Geopolitical and domestic risks, however, pose the greatest source of uncertainty and risk in 2019, with U.S.-China tensions spreading far beyond trade disputes.
“In addition, the risks of a ‘no-deal’ Brexit scenario under which the U.K. banks’ credit fundamentals would weaken, have increased,” Moody’s says in a news release.
“Growth will still be solid in advanced economies in 2019, though the growth outlook for emerging markets is more cloudy, with tightening monetary policy, rising trade protectionism and slower demand from China,” says Andrea Usai, associate managing director at Moody’s, in a statement. “The generally supportive operating environment overall will help banks to preserve the stronger capitalization achieved in recent years.”

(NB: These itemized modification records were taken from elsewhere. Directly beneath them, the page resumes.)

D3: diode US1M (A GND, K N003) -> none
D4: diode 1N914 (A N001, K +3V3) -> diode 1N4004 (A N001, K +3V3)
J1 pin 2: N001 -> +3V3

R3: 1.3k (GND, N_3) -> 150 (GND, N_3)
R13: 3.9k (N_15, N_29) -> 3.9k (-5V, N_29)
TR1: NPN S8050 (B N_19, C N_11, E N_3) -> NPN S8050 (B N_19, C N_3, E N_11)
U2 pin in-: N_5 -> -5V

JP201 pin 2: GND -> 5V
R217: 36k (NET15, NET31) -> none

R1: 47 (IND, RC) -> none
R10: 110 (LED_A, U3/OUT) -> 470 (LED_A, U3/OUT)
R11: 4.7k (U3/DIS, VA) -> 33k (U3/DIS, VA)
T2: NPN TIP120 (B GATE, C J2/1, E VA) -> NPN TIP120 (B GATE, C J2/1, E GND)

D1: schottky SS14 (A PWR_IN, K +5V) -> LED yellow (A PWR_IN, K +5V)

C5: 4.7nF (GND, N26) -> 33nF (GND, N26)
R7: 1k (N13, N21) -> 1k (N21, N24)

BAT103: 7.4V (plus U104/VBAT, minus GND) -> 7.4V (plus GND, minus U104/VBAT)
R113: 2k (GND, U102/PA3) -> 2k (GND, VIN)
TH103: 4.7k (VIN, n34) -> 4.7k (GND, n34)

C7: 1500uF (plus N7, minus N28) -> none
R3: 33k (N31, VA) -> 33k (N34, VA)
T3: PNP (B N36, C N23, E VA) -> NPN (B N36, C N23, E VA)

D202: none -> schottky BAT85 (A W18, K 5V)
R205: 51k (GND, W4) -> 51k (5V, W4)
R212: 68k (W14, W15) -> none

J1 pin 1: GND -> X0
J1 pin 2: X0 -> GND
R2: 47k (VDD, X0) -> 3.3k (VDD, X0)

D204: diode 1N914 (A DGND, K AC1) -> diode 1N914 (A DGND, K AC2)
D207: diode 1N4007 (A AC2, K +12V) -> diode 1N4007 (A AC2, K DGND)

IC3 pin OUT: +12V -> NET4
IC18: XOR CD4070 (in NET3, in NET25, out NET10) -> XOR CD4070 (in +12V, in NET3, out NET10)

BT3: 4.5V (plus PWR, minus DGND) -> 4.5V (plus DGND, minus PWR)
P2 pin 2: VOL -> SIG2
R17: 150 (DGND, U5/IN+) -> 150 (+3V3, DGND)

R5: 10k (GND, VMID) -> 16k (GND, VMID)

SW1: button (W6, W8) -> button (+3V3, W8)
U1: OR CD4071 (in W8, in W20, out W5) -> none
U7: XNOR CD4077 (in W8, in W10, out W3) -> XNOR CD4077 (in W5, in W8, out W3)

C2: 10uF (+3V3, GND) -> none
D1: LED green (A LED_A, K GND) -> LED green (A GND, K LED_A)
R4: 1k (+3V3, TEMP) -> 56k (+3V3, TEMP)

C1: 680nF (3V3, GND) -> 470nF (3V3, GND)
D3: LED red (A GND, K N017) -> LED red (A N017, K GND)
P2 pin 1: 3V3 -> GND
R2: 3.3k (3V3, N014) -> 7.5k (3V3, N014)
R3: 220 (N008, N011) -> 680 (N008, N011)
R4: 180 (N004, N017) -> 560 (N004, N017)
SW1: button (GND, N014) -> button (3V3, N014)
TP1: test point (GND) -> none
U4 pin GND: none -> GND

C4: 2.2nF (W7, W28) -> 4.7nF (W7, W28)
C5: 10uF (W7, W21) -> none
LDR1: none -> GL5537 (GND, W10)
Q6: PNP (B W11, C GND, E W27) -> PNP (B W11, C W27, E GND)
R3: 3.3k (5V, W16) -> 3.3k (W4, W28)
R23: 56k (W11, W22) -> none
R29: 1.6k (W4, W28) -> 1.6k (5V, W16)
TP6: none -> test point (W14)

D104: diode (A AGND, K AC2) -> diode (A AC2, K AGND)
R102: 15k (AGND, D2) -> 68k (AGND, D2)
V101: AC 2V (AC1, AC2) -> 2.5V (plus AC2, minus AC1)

Rising interest rates will help improve banks’ profitability, Moody’s says; adding that it expects that banks in Canada, the United States and the United Kingdom will benefit more than Europe’s banks in a rising rate environment.
“Lending rates at banks in Canada and the UK will reprice faster at higher rates than for peers in other advanced economies, as their loans generally have shorter maturities, providing a more rapid boost to profits,” the report says. “Additionally, the greater reliance on deposit-based funding in these two countries will keep banks’ funding costs from rising as fast as loan yields, widening their net interest margins.”
“In the U.S., the stronger profitability of banks versus their global peers is being supported, among other things, by the rise in U.S. rates that began in late 2015,” the report says.
“The slower pace of rate rises and greater use of market funding will hold back profitability gains for banks in continental Europe,” says Armen Dallakyan, vice president and senior analyst at Moody’s, in a statement.
Moody’s also expects financial stability risk to rise following a decade-long period of low interest rates.
“As monetary policy gradually normalizes in advanced economies, particularly the U.S., volatility will return to financial markets, a challenge for many banks but also an opportunity for firms with large trading activities,” the report says.